Sharing Documentation is Sometimes Hard to Do
Sharing Documentation .... is Sometimes Hard to Do
In my previous post I shared some of my successes in next steps when documenting and posting to my colleagues and learning communities on Twitter.
But how else am I sharing the documentation in the makerspace to address some of my other concerns about teaching and learning practices in the makerspace?
How am I sharing with and for students so they can be seen as teachers in the makerspace?
How am I valuing student experiences and fostering their role in making positive contributions to the learning community?
How am I sharing documentation to build capacity for making in our school, to allow teachers to see what is possible in relation to making in the curriculum, and design learning to build on their students strengths?
Yes...well...about that. Like I've previously stated, sharing documentation is sometimes hard to do.
At our last staff meeting, one of the kindergarten teachers mentioned that we should be sharing more of the learning being done in our schools in order to create and value cultures of learning.
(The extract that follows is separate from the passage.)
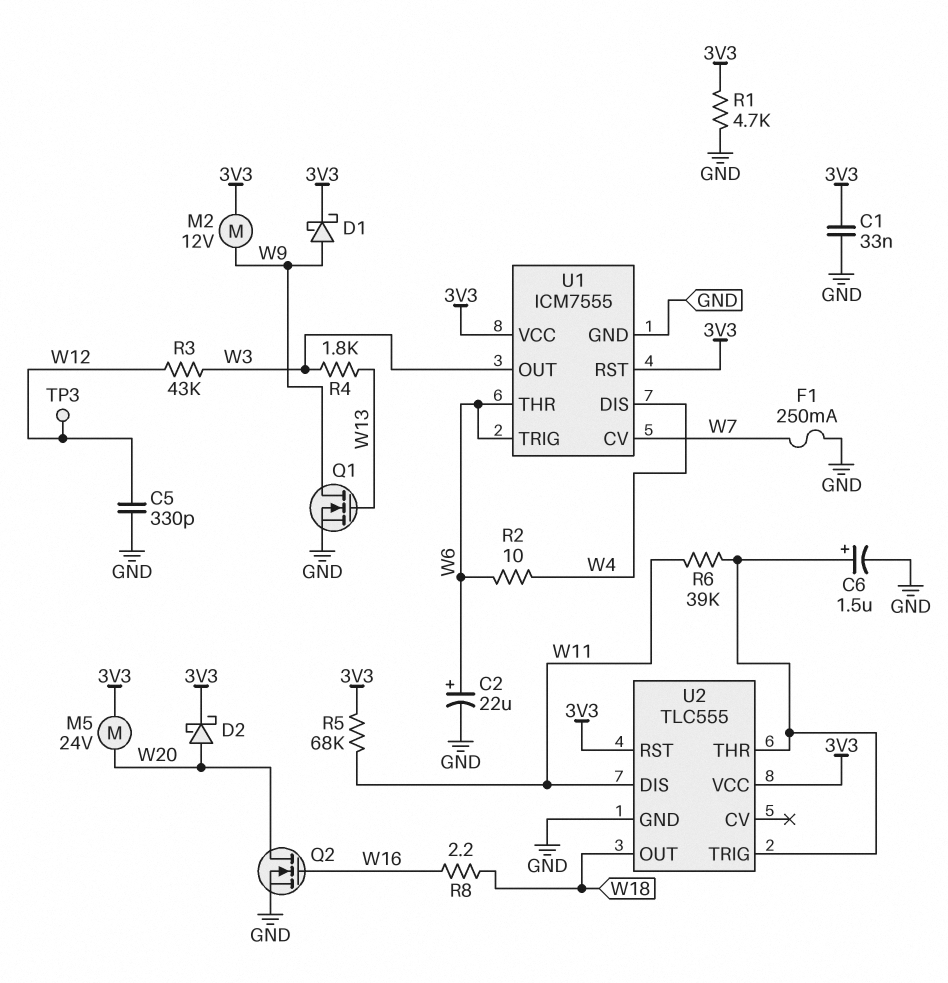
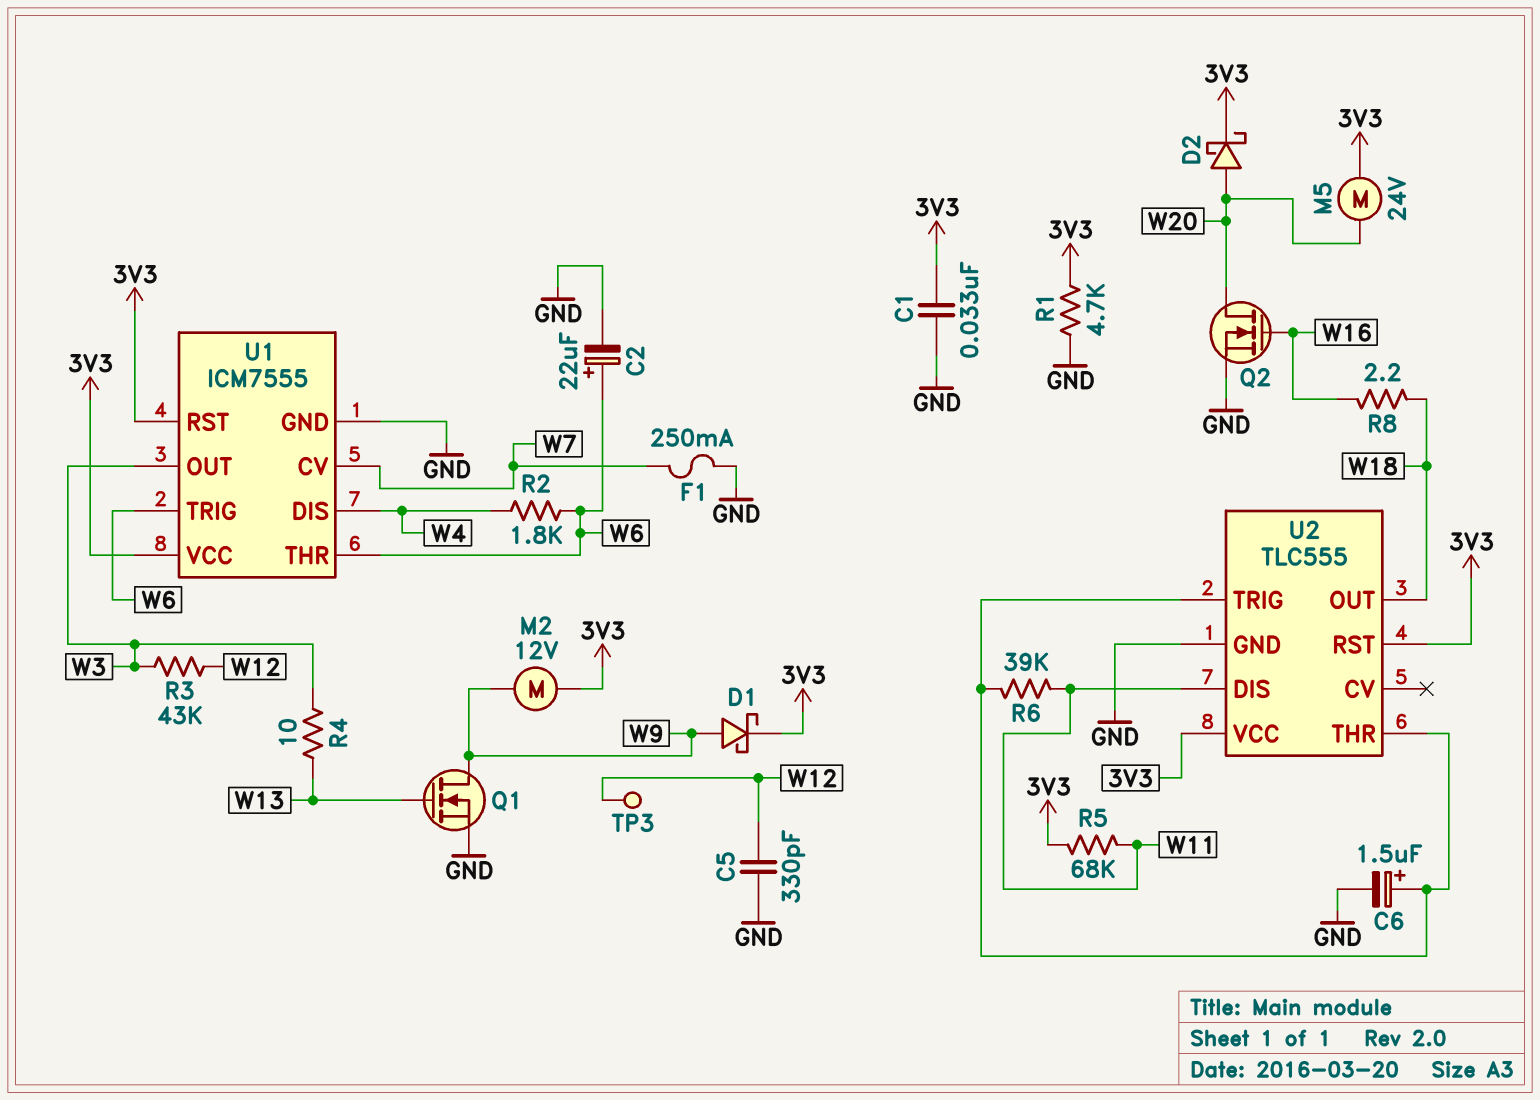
R2: 10 (W4, W6) -> 1.8k (W4, W6)
R4: 1.8k (W3, W13) -> 10 (W3, W13)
Of course, I wholeheartedly agree and have had many chats with our principle about how we can do this (we have yet to actively pursue this - again time).
I have been planning a document panel for the library learning commons in my head for months now. I know where I'd put it, I've even drawn out a plan on paper! I really think if I can share the learning done in the library learning commons on a large documentation panel it would draw and invite people to dialogue about the importance of making and how making IS valuable (not just arts and crafts) to developing the skills our students need in the 21st century. Teachers could get ideas how to incorporate making into their curriculums, could see their students in new lights, students could see that we value their efforts, they could see themselves in a new light and as potential teachers and leaders for students who may want to explore more of the same.
The problem I'm having....again...is TIME. I barely have enough time to go to the bathroom some days, let alone sort through pictures, print in colour and develop a board!! What am I to do? How am I going to share learning more effectively... ha ha ha...at all?
I mentioned this dilemma a few weeks back to another Peel colleague when we were talking about documentation and sharing learning with the staff. (You'll see where I'm going with this in a few minutes) She mentioned that I should be using Seesaw to document and share learning with teachers; that I should create a class for every homeroom I see and add two students: Makerspace and the homeroom teacher. Brilliant!
I began this process two weeks ago. I upload content that I observe, with captions that explain the students, thoughts, ideas and questions and the teacher also contributes their interpretation to the learning. I have only shared this with one teacher so far, but it is a start. She has also started uploading how she has transferred the making into her classroom for me to interpret as well! By George, I think we have it!
And what does this have to do with document panels, you say? What if I could just print off the pictures and captions right off Seesaw and post them for everyone to see as a conversation starter about the merits of making in the learning commons. Yes, I know I'd have to arrange them carefully and follow the "Anatomy of a Document Panel" by the Making Learning Visible Project...but wouldn't that be a start?